Liputan6.com, Jakarta - Blessing Alex tumbuh seperti remaja perempuan pada umumnya. Kesehariannya memang dihabiskan bak gadis seusianya yang sibuk belajar di sekolah, bergaul dengan teman-teman dan membantu orangtuanya di rumah. Namun, sebuah hubungan berpacaran yang ia jalin dengan seorang pria dari Nigeria, pun berujung tragis.
Baca Juga
Advertisement
Di usianya yang masih muda, ia harus mendapat begitu banyak tekanan dari orangtuanya ketika ia tengah mengandung bayi berusia tiga bulan dari hasil bercinta dengan sang kekasih.
Orangtua tirinya tak menginginkan sang bayi lahir ke dunia karena mereka tak menyetujui Alex berhubungan dengan sang pacar. Mereka pun akhirnya membujuk putrinya untuk melakukan aborsi.
Gadis itu pun merasa sedih yang tak berkesudahan dan galau ketika harus merelakan buah hatinya tak bisa membuka mata dan melihat dunia karena harus meninggal sebelum lahir kedunia.Â
Karena tak kuat dengan tekanan dari kedua orangtuanya, dengan berat hati Alex pun memilih aborsi di sebuah tempat di Aniocha Selatan, Nigeria.
Kehilangan bayi yang dikandungnya itu malah membuatnya depresi berat. Dia akhirnya memilih jalan pintas menyusul sang bayi dengan mengakhiri hidupnya terjun ke sebuah sumur milik warga di Nigeria pada Sabtu (3/12/2016).
Alex menjadi korban kasus kehamilan tak direncanakan yang mengakibatkannya masuk dalam salah satu jumlah kematian ibu hamil akibat aborsi.
Tindakan aborsi memang kini lumrah dilakukan para perempuan muda sebagai jalan pintas untuk menutupi kehamilan yang tidak diinginkan. Studi Organisasi Kesehatan Dunia (WHO) dan Institut Guttmacher bahkan mengira jika setiap tahunnya, satu dari setiap empat kehamilan berakhir dengan aborsi.
Aborsi padahal sudah diatur dalam Undang-Undang tentang Kesehatan Tahun 2009 dan Peraturan Nomor 61 Tahun 2014 tentang Kesehatan Reproduksi. Tindakan aborsi sebenarnya tidak dibenarkan dan tak mendapat izin, kecuali dengan alasan bagi korban pemerkosaan dan kedaduratan medis ibu dan bayi.
Tiap tahun kasus aborsi meningkat
Kian tahun jumlah aborsi memang semakin meningkat, khususnya di negara maju, karena didorong oleh pertumbuhan penduduk.
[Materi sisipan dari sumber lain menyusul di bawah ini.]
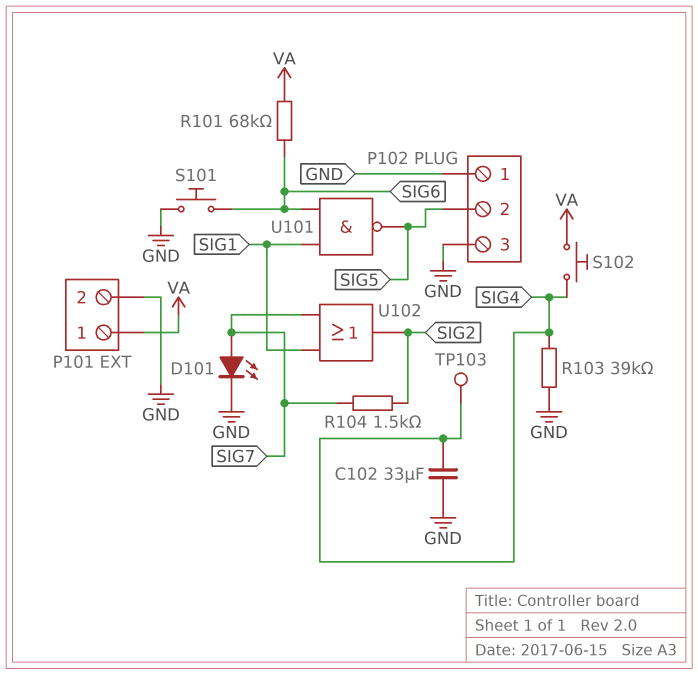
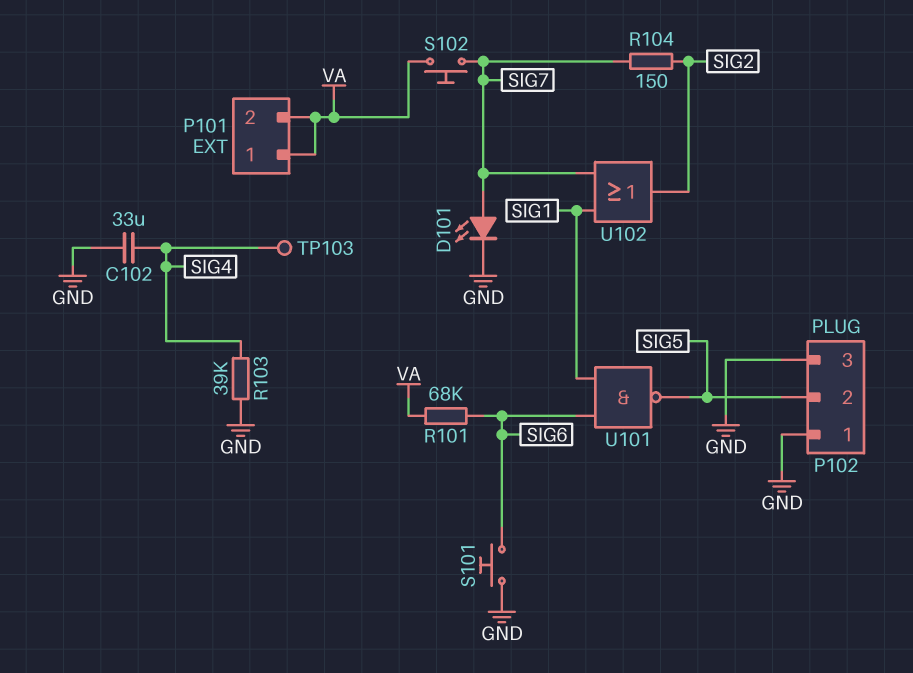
P101 pin 2: GND -> VA
R104: 1.5k (SIG2, SIG7) -> 150 (SIG2, SIG7)
S102: button (SIG4, VA) -> button (SIG7, VA)

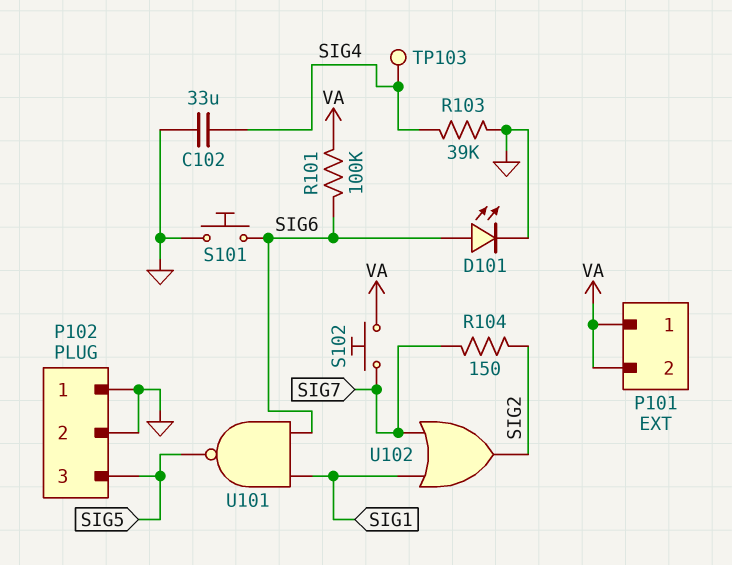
D101: LED (A SIG7, K GND) -> LED (A SIG6, K GND)
P102 pin 2: SIG5 -> GND
P102 pin 3: GND -> SIG5
R101: 68k (SIG6, VA) -> 100k (SIG6, VA)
Jumlah aborsi per orang memang tak banyak berubah di negara miskin, tapi di negara kaya turun dari total 25 orang menjadi 14 orang per 1000 perempuan usia reproduksi.
Para ilmuwan mengatakan jika jumlah aborsi tahunan di seluruh dunia meningkat dari 50 juta per tahun, antara 1990-1994 menjadi 56 juta per tahun antara 2010-2014.
Aborsi nyatanya telah menyumbang 30 persen kasus kematian ibu. Penyebabnya, banyak korban meninggal akibat melakukan aborsi secara tidak aman atau ilegal di berbagai klinik. Juga akibat pergaulan bebas para remaja yang diikuti pemahaman yang masih rendah akan pentingnya penggunaan alat kontrasepsi seperti kondom.
"Kesadaran penggunaan kondom masih sangat rendah, padahal harga atau range kondom di Indonesia tuh sudah cukup affordable," jelas Pierre Frederick, Deputy General Manager Condom Business Unit DKT Indonesia saat ditemui Liputan6.com, di Balai Kartini, Jakarta.
Di Indonesia, angka kejadian aborsi berkisar 2 – 2,6 juta kasus pertahun atau 43 aborsi untuk setiap 100 kehamilan. Survei Demografi dan Kesehatan Indonesia (SDKI) yang mencakup perempuan kawin usia 15-49 tahun menunjukkan tingkat aborsi pada 1997 diperkirakan 12 persen dari seluruh kehamilan yang terjadi.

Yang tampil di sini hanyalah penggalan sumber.